# Panoramas or Stitching + Interior Shots



## danski0224 (Feb 19, 2012)

Over in the lens suggestions for Grand Canyon thread, I was reminded about how an ultra wide angle lens can make things seem really far away.

I notice this effect using the 16-35 II at 16. While I can get the subject into the frame, the results are not always what I want.

I have tried handheld stitching and panoramas, and for close work the results have been bad. 
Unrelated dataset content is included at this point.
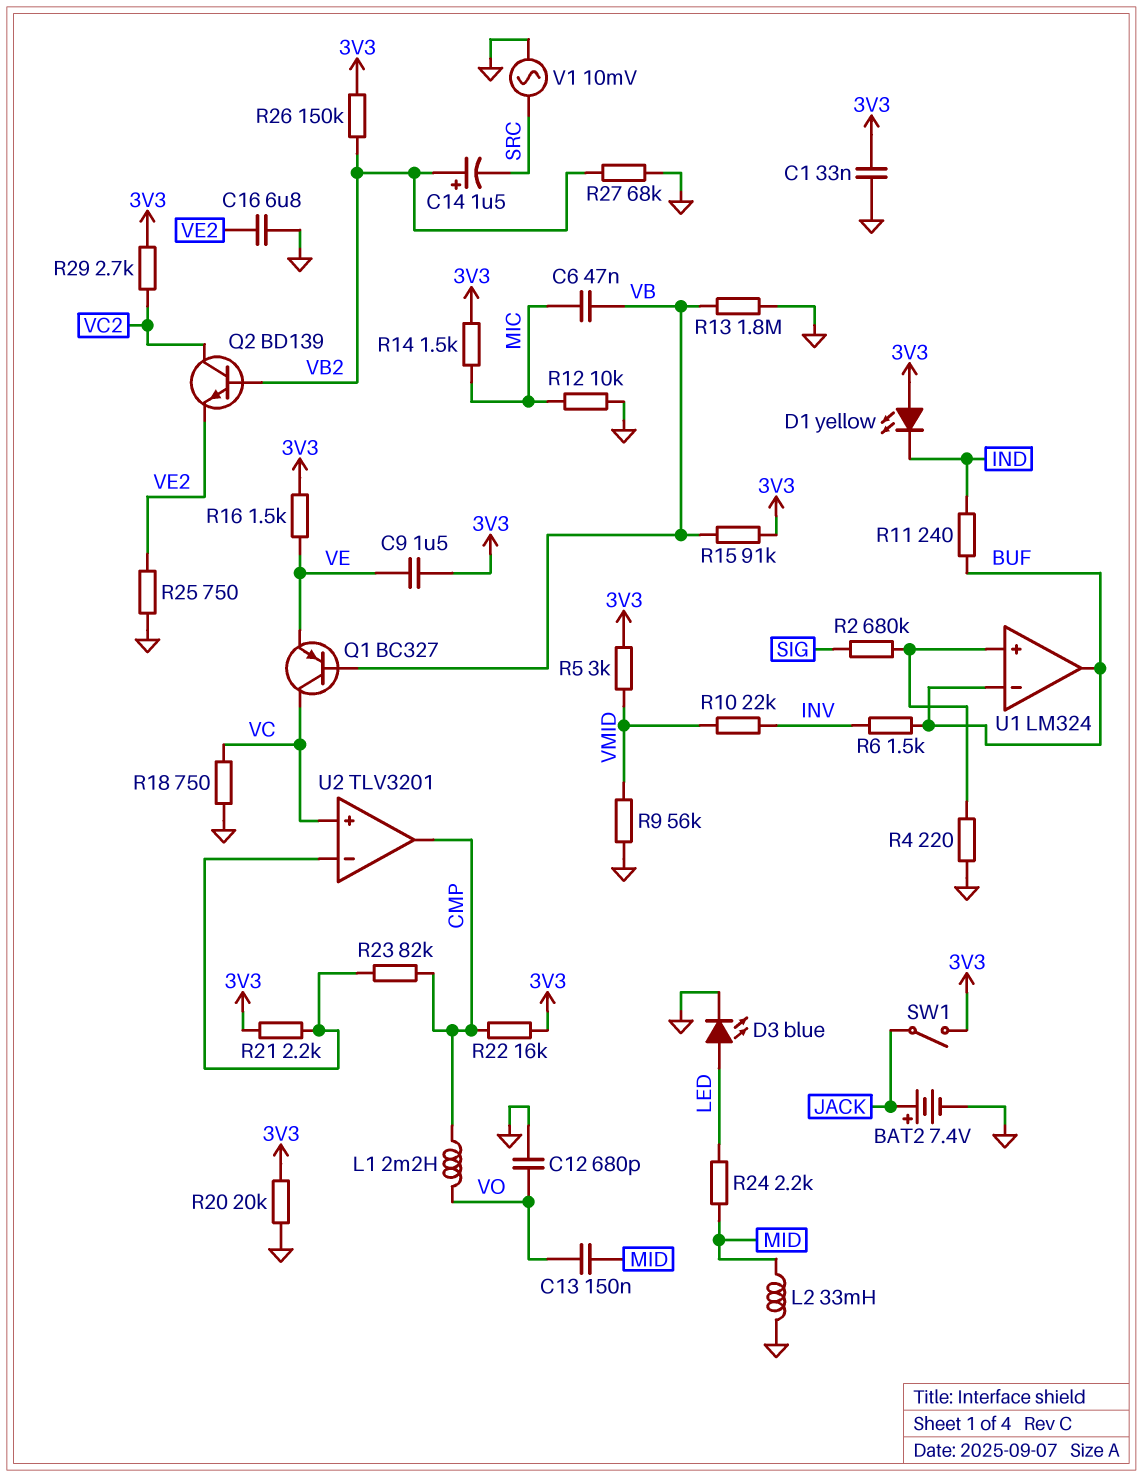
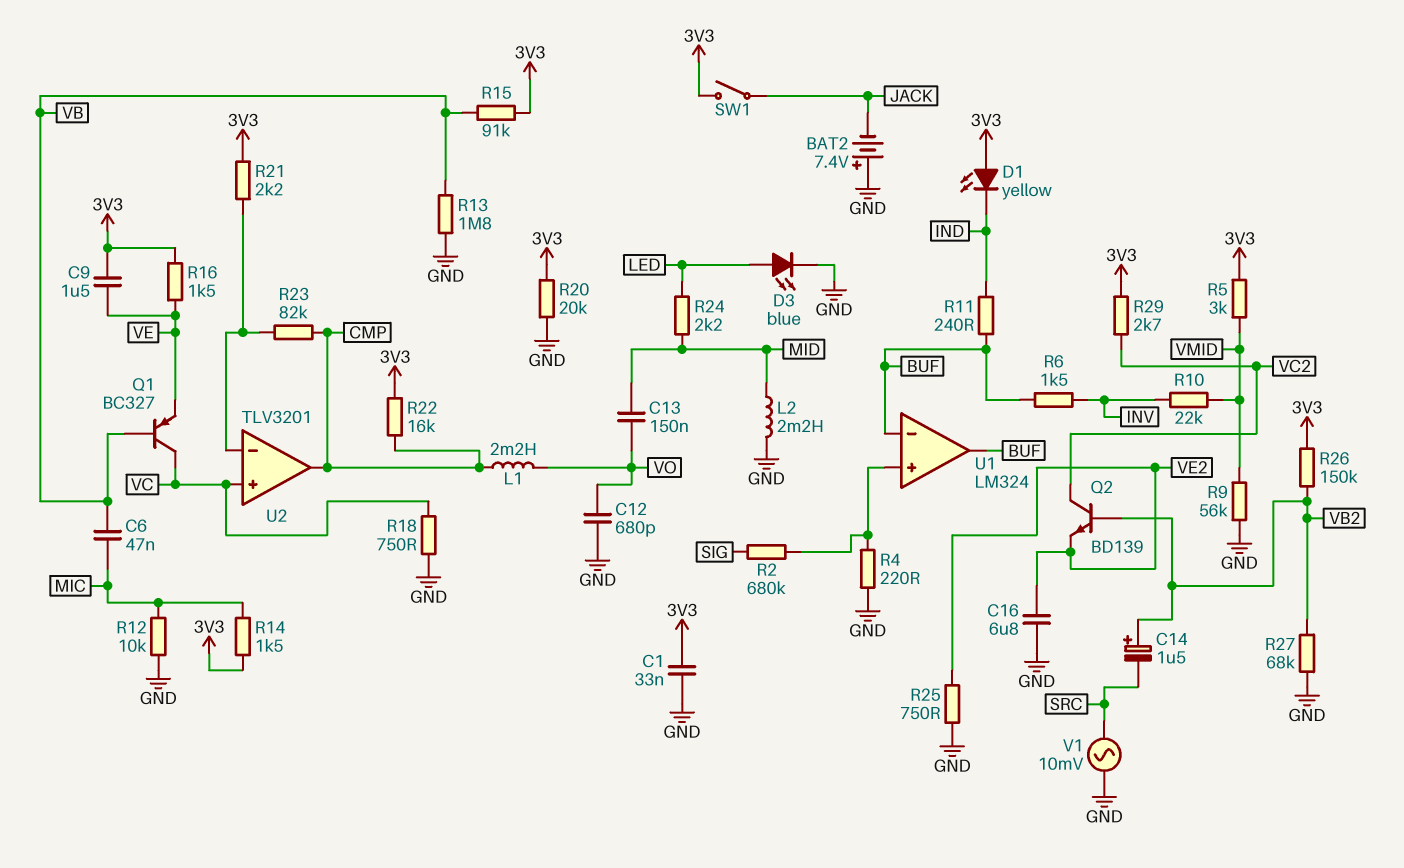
BAT2: 7.4V (plus JACK, minus GND) -> 7.4V (plus GND, minus JACK)
L2: 33mH (GND, MID) -> 2.2mH (GND, MID)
I did a small stitched panorama (handheld) when I went to the Grand Canyon as a whim (panorama, not the trip), and it turned out nice once it was put together by Photoshop. I wish I had done that a couple of times.

If I wanted to stitch together an interior shot of a room and not try to fit it all in using a (ultra) wide angle lens, what is the best approach for someone that isn't well versed in Photoshop?


----------



## AJ (Feb 19, 2012)

_I have tried handheld stitching and panoramas, and for close work the results have been bad.
_
This is due to parallax. You need a panoramic tripod head that swivels your lens around the nodal point.


----------



## DBCdp (Feb 19, 2012)

The best description I've found is at http://reallyrightstuff.com/WebsiteInfo.aspx?fc=108 from the people that make the equipment to get it right. When done properly, even interior panoramas are outstanding!


----------



## cfargo (Feb 19, 2012)

You want to make sure your rotation/panning is centered on the lenses, nodal point.


----------



## DBCdp (Feb 19, 2012)

By the way, the picture above is 4 Portrait Orientation shots from a 5DMkII and 17-40 lens.


----------



## Jon Gilchrist (Feb 19, 2012)

Panoramic tripod head and stitching software. I use a Nodal Ninja 5 (since discontinued) and Autopano Giga. Not affiliated with either company. Links: www.nodalninja.com and www.kolor.com.


----------



## danski0224 (Feb 19, 2012)

Interesting.

Looks like some pricey accessories... and why it didn't work very well with just a plain tripod.


----------



## woollybear (Feb 19, 2012)

Here is an exterior shot. Go easy on me, I'm a rookie at photography. There are mistakes in the stitching if you know where to look!! Didn't really do much to the picture except stitch it together.

I found interior shots difficult, even with a correct nodal point, because I was too close to the subject. I was shooting a built in wall cabinet (it was one I built, my real job) and I think the problem was that the center of the cabinet was 15 feet away and the corner was 20 to 25 feet away. I couldn't move backwards any further because there was a wall in back of me. If that description makes sense...


----------



## danski0224 (Feb 19, 2012)

DBCdp said:


> By the way, the picture above is 4 Portrait Orientation shots from a 5DMkII and 17-40 lens.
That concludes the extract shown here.